During pregnancy, there are several important changes in cardiovascular function, including an increased resting heart rate [[1], [2], [3]]. Although necessary for the development of the fetus, these changes can create an environment favorable to arrhythmogenesis. Pregnancy is indeed associated with an increased incidence of various types of supraventricular arrhythmias such as ectopic beats, symptomatic palpitations, reentry arrhythmias and supraventricular tachycardia (SVT) [4,5]. The latter is reported to be the most common arrhythmia during pregnancy [4,6,7]. In fact, pregnancy is associated with a significant increase in the new onset of SVT and exacerbation of pre-existing SVT episodes [7,8]. Previous studies have reported that the increased heart rate observed in pregnancy may be involved in these arrhythmic events [2,[4], [5], [6], [7],[9], [10], [11], [12], [13], [14]]. Moreover, therapeutic levels of drugs may be difficult to maintain as pregnancy tends to decrease the concentration of drugs due to an increase in the volume of distribution and the metabolism of drugs [4,7,8]. This may also contribute to explain why women previously stable on therapy have breakthrough arrhythmias during pregnancy.
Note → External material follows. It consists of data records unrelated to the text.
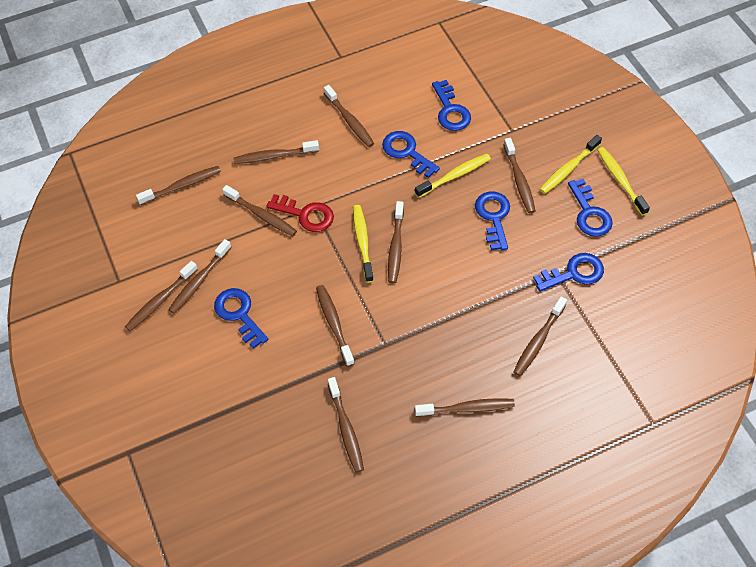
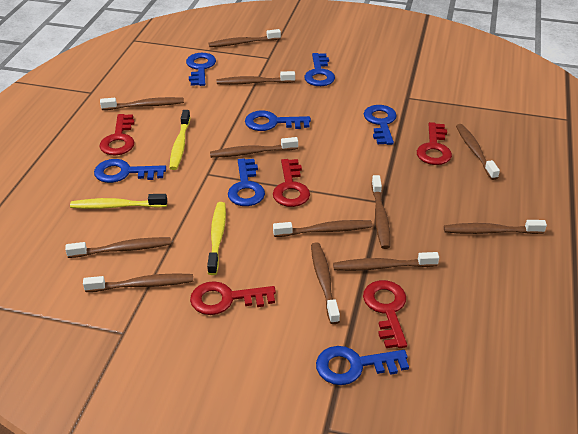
blue key: 6 -> 7
red key: 1 -> 5
yellow toothbrush: 4 -> 3

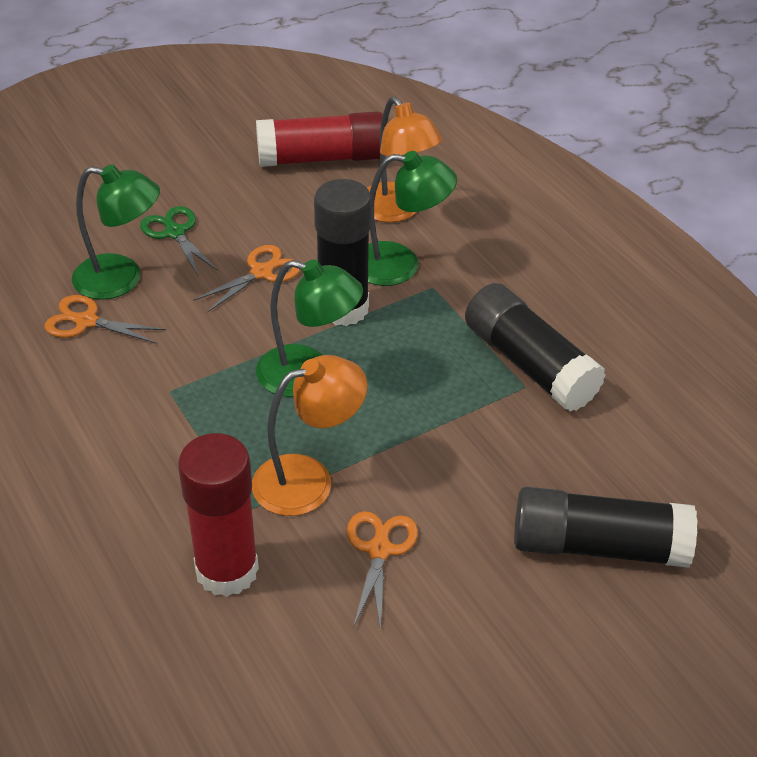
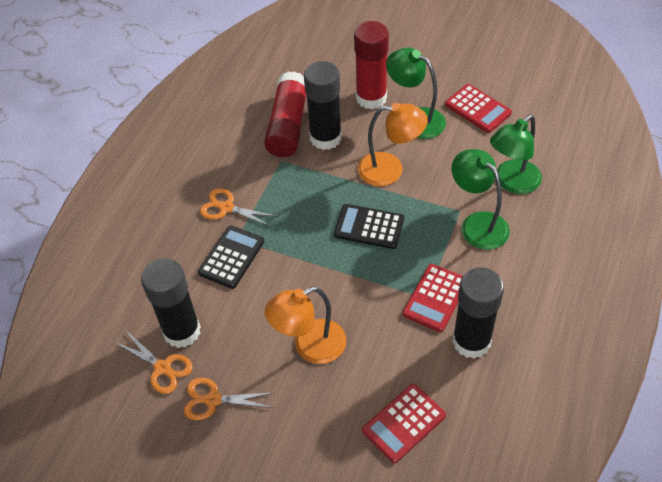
black calculator: 0 -> 2
green scissors: 1 -> 0
red calculator: 0 -> 3

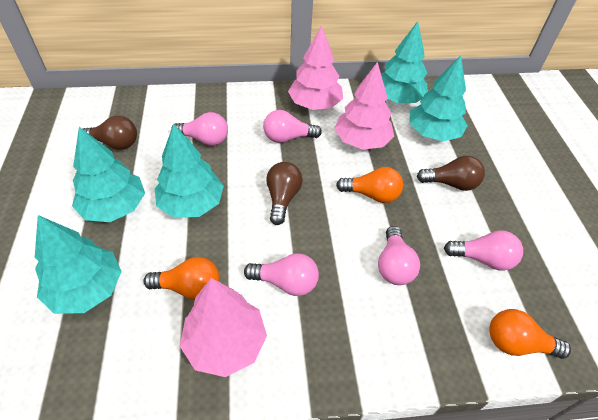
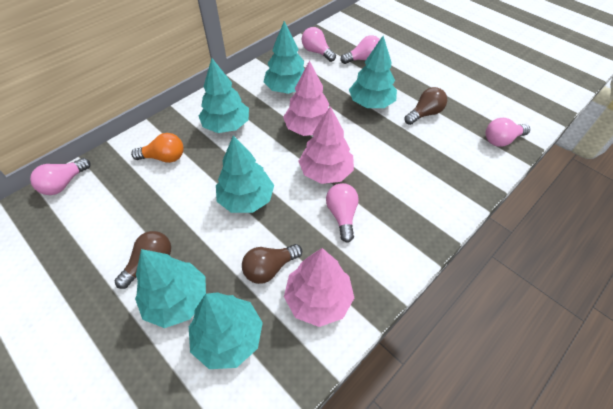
orange light bulb: 3 -> 1
turquoise tree: 5 -> 6

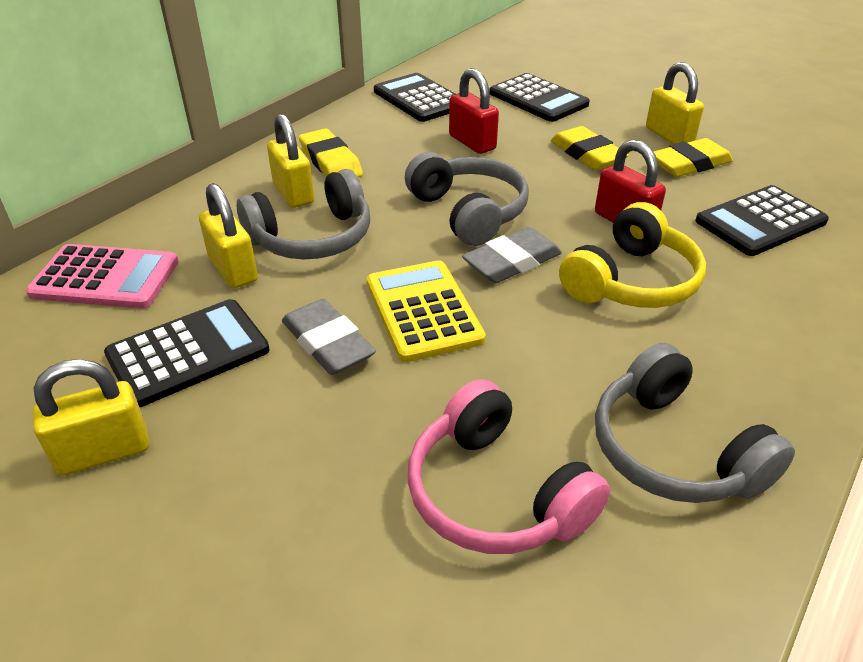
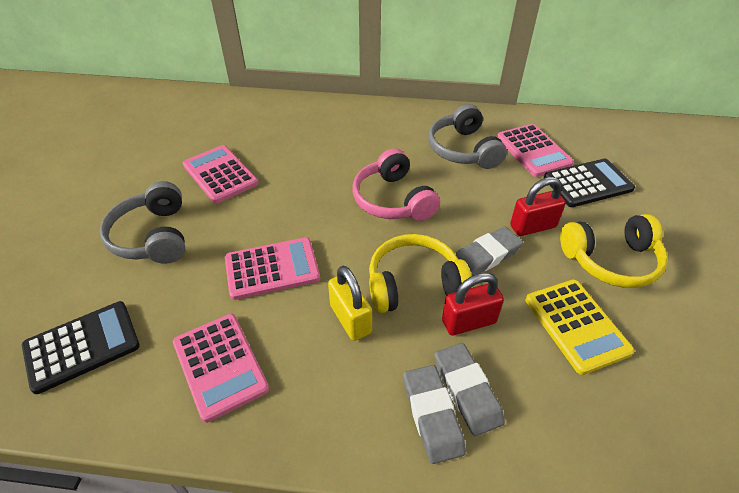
black calculator: 4 -> 2
grey eraser: 2 -> 3
grey headphones: 3 -> 2
pink calculator: 1 -> 4
yellow eraser: 3 -> 0
yellow headphones: 1 -> 2
yellow padlock: 4 -> 1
These arrhythmias can pose a significant risk to the mother and fetus, depending on the severity of the symptoms and the risk associated with potentially recurrent arrhythmias throughout pregnancy. Furthermore, drugs used to suppress arrhythmias can adversely affect the health of the unborn child [7,8]. For these reasons, a better understanding of the underlying mechanisms of the chronotropic effect of pregnancy is needed.

The spontaneous electrical activity of sinoatrial node (SAN) cells, called pacemaker activity, is responsible for the control of heart rate. The spontaneous diastolic depolarization phase of the SAN action potential plays a major role in the pacemaker activity [15]. A complex set of ionic mechanisms present in each SAN cell control the automaticity of the heart. The hyperpolarization-activated current I_f (also called pacemaker current) and the L-type Ca²⁺ current (I_CaL) as well as the intracellular Ca²⁺ cycling mechanisms are among the most important ionic mechanisms that govern the diastolic depolarization of SAN cells [[15], [16], [17]].
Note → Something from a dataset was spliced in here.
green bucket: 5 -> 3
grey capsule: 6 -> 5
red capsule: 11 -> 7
Previously, we have reported that, as in women, pregnant mice have an increased heart rate and a greater vulnerability to supraventricular tachycardias [18,19]. Moreover, we discovered that pregnancy increased the density of I_f and I_CaL in SAN cells and also upregulates RyR2 expression, resulting in faster Ca²⁺ transient rate [18,19]. Together, these changes contribute to maintain an elevated heart rate during pregnancy.

17β-estradiol (E₂) is the most potent estrogen and is involved in many physiological processes. It is also the predominant estrogen during pregnancy [20]. Its levels gradually increase during pregnancy, peak during the last trimester, and decrease soon after delivery. It is therefore conceivable that the significant increase observed during pregnancy (up to 10 times) [19,21] could affect the heart rate [22]. In fact, recently, we provided strong evidence supporting a role for E₂ in the pregnancy-induced increased heart rate [19]. We first found that heart rate returns to control values shortly after delivery, which coincides with a significant decline in E₂ levels. Moreover, we showed that chronic administration of E₂ at levels found in late pregnancy accelerated heart rate in non-pregnant mice, as observed in pregnant mice [18]. In addition, using estrogen receptor α or β knockout (ERKOα and ERKOβ) female mice, we established that the estrogen receptor α (ERα) was involved in heart rate control. Accordingly, in this study, we sought to determine whether the changes observed during pregnancy on I_f and Ca²⁺ homeostasis were mediated by E₂ via ERα signaling.